What Happened In 2017: Saw limited MLB playing time, but provided some unexpected postseason heroics.
Culberson spent the bulk of the year with Triple-A Oklahoma City, where he put up underwhelming offensive numbers before rejoining the Dodgers in September. He then got just two starts for Los Angeles. In 15 plate appearances, Culberson got two hits (one double) and walked twice.
When Culberson didn’t make the National League Division Series roster, it looked like that might be it for him this year. He only found his way onto the Championship Series roster when Corey Seager went down with a back injury. The Dodgers liked Culberson’s defense at shortstop, and anything else they got from him offensively would be an added bonus.

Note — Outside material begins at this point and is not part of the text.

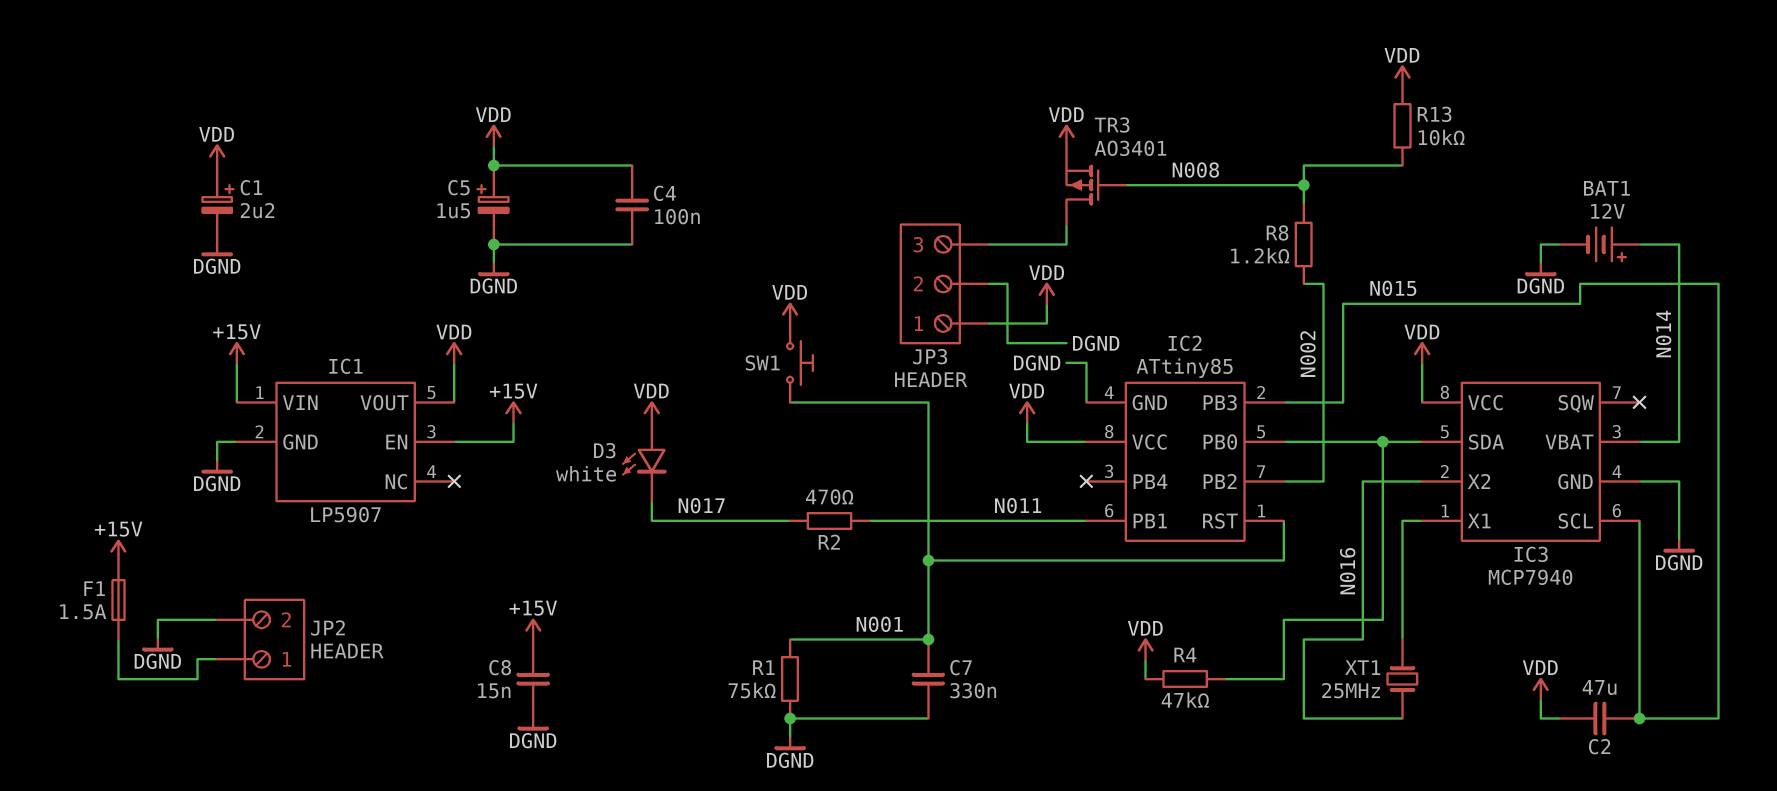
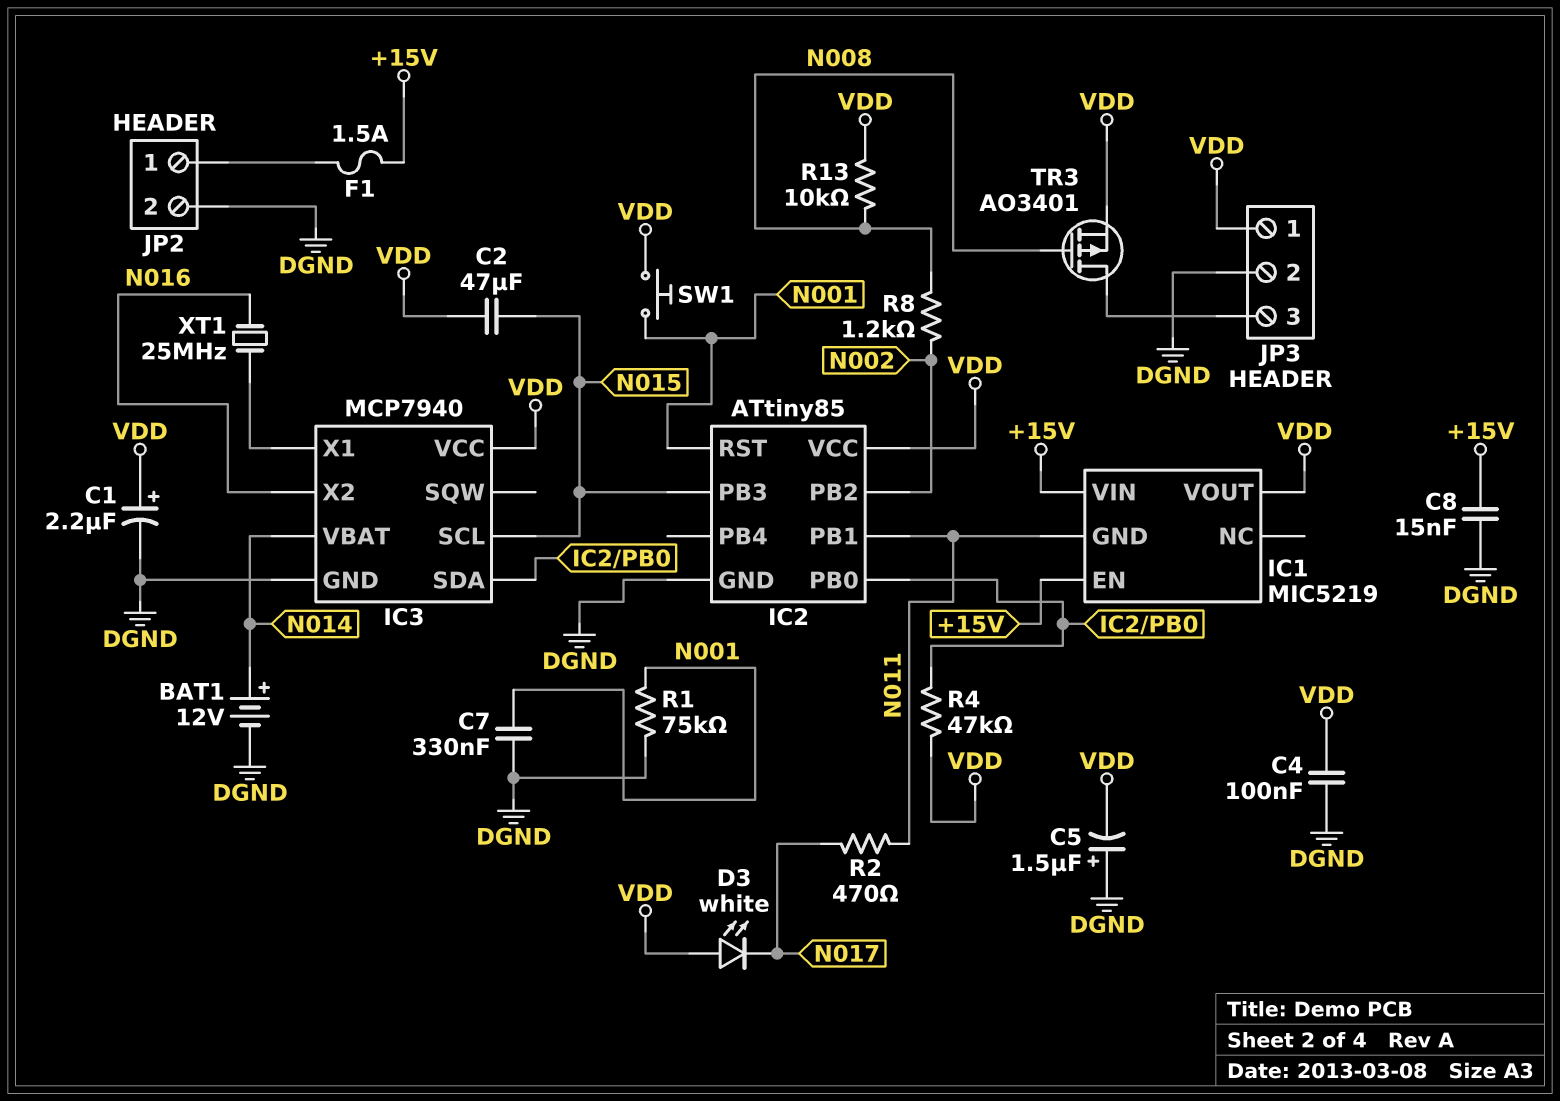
C5: 1.5uF (plus VDD, minus DGND) -> 1.5uF (plus DGND, minus VDD)
IC1: LP5907 -> MIC5219
IC1 pin GND: DGND -> N011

Well, Culberson went above and beyond what anyone could have reasonably hoped for. He had at least one hit in every postseason game he started. His playoff slash line of .500/.471/.938 is both absurd and hilarious. He had hits in half of his at bats (8-for-16), and half of those hits went for extra bases (two doubles, a triple and a home run). His OBP was lower than his average, thanks to a sacrifice fly.
Culberson started three of the five NLCS games. In his 13 PAs in the series, Culberson had five hits. In the deciding Game 5, he went 3-for-5 with a triple.
With Seager back for the World Series, Culberson didn’t get as many starting opportunities. However, he made the most of the chances he did get, getting hits in three of his five World Series PAs. The most noteworthy of those hits came in that wild Game 2. In the 11th inning, Culberson added to the drama with a pinch-hit home run to get the Dodgers back to within a run.
That would be it for the Dodger offense, unfortunately, but one can’t fault Culberson for being excited. I mean, it’s Charlie freakin’ Culberson, hitting a home run in the World Series. Who would’ve ever thought?
2018 Status: Pre-arb eligible. Culberson is out of options and will either need to be on the 25-man roster or will have to pass through waivers to remain in the Dodger organization.